En outre pour Me Traoré, le commandement militaire est resté dans un flou de légalisation et d’accompagnement du général dans son putsch, même s’il ne veut pas s’assumer. « Accompagner, ce n’est pas seulement parler. Ça se passe aussi dans les actes matériels. Le commandement a légalisé et accompagné le général. La hiérarchie aujourd’hui ne s’assume pas et c’est malheureux. Le procès-verbal du chef d’Etat-major général des armées, de la gendarmerie et du DG de la police comporte des contradictions et des contre-vérités », a-t-il déploré.

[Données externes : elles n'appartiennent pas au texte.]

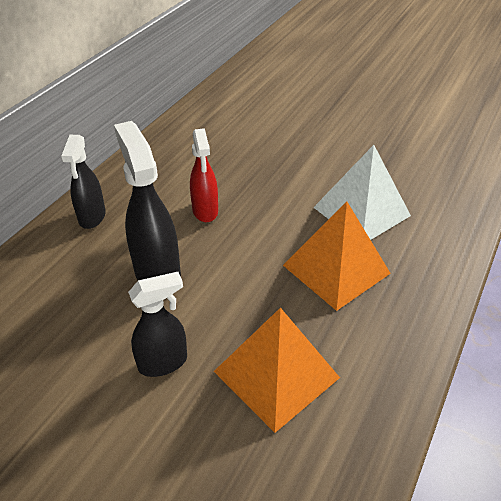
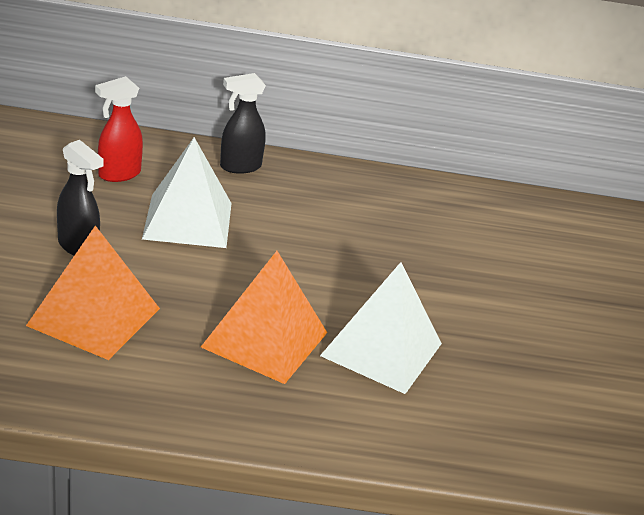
camera: 60 degrees right, 10 degrees down
(157, 272) = (188, 220): black spray bottle -> white pyramid
(205, 211) = (297, 232): red spray bottle -> red spray bottle (119, 174)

Quoi qu’il en soit, le colonel-major Kiéré estime avoir pris la bonne couverture durant ces évènements. Pour lui, c’est avec tact et dextérité qu’il a géré la crise en travaillant à ce qu’il n’y ait pas de résistance à l’intérieur afin d’éviter le pire au Burkina Faso.
En rappel, dans ce procès, il est accusé de complicité d’atteinte à la sûreté de l’Etat, de complicité de coups et blessures volontaires. A la barre ce mercredi matin, il a cédé sa place au bâtonnier Mamadou Traoré, poursuivi lui également pour les mêmes chefs d’accusation.